Investments  

What are convertible bonds?

5 mins read
Aug 8, 2024
154 Views

Convertible Bonds give dual benefits of fixed income and equity participation. A convertible bond is a hybrid security that combines the features of both debt and equity investments. If you want to balance between fixed income and equity markets, you must consider investing in convertible bonds. Understanding the definition of convertible bonds, along with the pros and cons of that investment, is essential before investing.

Convertible bond meaning

A convertible bond is a fixed-income security that gives you the right to convert the bond into a specified number of common shares of the issuing company at predetermined terms. Essentially, it combines the features of traditional bonds (fixed interest payments and return of principal at maturity) with the growth potential of equities.

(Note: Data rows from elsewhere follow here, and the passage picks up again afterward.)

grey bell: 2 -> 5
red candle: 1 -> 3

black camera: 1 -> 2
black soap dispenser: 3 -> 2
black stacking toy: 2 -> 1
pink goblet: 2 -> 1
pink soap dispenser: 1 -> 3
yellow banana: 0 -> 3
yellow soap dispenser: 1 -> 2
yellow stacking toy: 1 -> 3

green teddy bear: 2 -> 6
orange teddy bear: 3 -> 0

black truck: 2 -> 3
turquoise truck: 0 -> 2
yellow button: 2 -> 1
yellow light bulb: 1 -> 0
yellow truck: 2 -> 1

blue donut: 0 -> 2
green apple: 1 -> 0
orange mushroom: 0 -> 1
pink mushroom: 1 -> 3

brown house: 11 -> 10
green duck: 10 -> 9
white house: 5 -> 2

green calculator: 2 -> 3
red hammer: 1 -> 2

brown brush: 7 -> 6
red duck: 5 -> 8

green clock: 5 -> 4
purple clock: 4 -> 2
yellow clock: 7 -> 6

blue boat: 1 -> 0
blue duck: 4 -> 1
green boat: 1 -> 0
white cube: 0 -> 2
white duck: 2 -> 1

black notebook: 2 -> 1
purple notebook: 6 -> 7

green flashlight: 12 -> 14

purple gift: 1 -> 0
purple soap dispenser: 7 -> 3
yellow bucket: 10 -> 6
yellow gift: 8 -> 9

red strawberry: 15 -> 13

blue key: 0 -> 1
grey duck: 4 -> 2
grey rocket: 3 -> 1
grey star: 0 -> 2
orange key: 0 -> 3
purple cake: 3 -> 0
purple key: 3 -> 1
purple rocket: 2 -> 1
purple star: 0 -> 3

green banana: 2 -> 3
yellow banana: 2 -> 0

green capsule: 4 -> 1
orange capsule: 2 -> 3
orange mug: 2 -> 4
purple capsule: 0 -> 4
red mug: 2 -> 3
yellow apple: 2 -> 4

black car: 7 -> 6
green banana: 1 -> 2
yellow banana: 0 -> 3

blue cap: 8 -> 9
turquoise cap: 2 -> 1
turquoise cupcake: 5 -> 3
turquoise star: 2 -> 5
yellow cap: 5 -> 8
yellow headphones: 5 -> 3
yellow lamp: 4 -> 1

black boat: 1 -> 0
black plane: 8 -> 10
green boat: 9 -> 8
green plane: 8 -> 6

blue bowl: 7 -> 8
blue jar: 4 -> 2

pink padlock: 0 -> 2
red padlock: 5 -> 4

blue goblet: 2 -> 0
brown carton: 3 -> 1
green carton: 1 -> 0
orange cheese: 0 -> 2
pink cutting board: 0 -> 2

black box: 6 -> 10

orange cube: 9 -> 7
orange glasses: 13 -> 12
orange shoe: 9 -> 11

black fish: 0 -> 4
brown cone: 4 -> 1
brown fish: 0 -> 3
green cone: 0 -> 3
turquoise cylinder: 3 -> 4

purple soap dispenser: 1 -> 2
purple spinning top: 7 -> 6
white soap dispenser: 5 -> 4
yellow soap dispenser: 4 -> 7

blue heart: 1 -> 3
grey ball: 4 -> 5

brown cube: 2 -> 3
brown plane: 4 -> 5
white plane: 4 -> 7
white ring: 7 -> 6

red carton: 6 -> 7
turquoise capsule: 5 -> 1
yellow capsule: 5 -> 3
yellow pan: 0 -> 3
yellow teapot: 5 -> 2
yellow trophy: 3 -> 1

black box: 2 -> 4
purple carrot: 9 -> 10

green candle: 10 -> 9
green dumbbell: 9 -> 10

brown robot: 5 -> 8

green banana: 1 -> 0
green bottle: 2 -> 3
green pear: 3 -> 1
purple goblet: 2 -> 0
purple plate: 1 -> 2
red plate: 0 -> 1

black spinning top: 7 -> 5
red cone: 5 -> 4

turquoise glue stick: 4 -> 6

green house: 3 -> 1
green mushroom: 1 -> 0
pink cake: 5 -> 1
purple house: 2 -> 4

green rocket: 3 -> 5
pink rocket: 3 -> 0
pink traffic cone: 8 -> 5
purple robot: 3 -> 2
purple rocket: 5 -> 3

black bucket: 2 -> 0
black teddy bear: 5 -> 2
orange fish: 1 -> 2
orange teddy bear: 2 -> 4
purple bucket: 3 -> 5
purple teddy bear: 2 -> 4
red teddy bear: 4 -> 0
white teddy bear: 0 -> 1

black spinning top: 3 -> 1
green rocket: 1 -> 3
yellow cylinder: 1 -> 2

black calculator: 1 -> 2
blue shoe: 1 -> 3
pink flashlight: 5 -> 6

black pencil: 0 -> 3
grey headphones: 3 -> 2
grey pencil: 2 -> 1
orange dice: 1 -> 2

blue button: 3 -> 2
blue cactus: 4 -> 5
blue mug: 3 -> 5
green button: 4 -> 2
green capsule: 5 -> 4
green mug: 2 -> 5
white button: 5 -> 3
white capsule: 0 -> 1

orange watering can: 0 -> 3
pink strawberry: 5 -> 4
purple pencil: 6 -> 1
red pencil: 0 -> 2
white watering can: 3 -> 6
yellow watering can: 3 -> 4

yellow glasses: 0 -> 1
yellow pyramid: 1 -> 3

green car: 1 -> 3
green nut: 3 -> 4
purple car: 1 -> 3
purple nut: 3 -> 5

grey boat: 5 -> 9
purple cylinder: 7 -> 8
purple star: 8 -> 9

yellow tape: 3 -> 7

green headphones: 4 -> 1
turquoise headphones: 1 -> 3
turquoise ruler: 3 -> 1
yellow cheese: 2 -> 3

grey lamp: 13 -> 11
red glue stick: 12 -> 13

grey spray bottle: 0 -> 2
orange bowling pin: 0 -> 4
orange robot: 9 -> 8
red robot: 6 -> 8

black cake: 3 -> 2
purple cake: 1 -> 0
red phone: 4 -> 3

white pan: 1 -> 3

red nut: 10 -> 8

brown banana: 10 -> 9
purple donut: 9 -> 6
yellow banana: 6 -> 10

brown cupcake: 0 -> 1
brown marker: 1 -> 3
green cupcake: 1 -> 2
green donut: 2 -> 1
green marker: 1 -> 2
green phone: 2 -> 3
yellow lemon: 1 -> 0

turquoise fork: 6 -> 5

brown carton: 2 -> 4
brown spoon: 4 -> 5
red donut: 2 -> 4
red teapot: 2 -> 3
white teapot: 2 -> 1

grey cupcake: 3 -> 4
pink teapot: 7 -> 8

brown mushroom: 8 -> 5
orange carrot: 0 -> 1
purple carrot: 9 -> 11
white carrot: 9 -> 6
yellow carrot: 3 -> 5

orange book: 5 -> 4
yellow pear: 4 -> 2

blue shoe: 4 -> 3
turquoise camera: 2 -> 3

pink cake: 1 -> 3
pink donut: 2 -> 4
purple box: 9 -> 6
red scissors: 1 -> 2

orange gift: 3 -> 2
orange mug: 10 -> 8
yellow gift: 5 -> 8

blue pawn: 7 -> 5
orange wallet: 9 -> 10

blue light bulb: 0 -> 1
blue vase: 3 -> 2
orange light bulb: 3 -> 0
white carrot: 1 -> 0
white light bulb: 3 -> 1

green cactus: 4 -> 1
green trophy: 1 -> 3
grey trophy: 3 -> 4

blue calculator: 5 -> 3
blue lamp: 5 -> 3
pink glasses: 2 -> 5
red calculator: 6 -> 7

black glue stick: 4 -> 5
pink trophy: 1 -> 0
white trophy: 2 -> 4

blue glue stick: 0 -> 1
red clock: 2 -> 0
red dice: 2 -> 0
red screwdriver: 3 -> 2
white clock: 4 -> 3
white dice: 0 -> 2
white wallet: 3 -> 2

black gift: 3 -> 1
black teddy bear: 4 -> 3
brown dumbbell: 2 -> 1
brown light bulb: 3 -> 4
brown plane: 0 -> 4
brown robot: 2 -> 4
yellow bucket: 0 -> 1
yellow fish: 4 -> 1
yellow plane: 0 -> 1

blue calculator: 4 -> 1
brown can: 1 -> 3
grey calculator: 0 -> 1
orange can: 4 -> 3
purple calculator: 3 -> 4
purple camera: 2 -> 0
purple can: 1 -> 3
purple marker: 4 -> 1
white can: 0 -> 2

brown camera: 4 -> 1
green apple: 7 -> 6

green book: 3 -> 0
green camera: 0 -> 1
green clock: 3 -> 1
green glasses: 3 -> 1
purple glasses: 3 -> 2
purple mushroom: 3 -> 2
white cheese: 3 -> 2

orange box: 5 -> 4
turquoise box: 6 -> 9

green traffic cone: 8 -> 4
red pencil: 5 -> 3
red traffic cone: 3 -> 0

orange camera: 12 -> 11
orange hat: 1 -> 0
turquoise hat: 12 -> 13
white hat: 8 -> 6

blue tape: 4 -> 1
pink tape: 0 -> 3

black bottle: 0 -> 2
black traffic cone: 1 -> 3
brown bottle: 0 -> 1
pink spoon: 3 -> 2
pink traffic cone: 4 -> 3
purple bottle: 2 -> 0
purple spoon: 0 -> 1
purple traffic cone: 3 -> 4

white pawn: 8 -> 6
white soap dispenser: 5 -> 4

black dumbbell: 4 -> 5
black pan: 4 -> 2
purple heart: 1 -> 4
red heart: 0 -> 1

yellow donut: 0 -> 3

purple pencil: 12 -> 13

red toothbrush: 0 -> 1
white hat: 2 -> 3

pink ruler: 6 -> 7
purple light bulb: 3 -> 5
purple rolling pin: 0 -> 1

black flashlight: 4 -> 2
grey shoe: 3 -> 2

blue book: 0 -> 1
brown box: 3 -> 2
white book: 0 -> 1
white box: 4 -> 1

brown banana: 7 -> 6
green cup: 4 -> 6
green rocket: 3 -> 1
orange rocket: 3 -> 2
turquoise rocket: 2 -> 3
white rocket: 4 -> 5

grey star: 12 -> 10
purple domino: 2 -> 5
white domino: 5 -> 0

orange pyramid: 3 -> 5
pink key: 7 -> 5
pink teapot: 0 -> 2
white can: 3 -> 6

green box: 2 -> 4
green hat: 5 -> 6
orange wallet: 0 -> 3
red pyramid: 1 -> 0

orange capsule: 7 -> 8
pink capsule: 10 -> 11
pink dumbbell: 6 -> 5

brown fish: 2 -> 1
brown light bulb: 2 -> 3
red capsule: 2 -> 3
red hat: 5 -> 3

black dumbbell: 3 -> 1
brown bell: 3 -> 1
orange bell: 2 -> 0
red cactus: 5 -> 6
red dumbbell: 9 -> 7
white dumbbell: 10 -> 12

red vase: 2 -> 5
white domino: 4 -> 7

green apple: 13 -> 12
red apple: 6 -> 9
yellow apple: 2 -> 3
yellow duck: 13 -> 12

Types of convertible bonds

  • Vanilla/Regular convertible bonds: These are bonds where you have complete discretion to convert to common stock or hold until maturity. If the underlying stock prices decline, you can hold it until maturity to receive the face value. Conversely, if stock prices rise, you may convert to capitalise on growth. These bonds have fixed maturity dates and predetermined conversion prices.
  • Mandatory convertible bonds: These bonds automatically convert to equity on a predetermined date. You receive periodic interest until conversion, but you don’t have the choice to remain a long-term holder. Since conversion is certain, mandatory convertible bonds typically offer lower coupons than traditional bonds, with investor returns driven more by equity participation than interest income.
  • Reverse convertible bonds: Here, the issuing company holds the conversion discretion. The issuer can choose to provide you with either a fixed number of shares or cash redemption at maturity.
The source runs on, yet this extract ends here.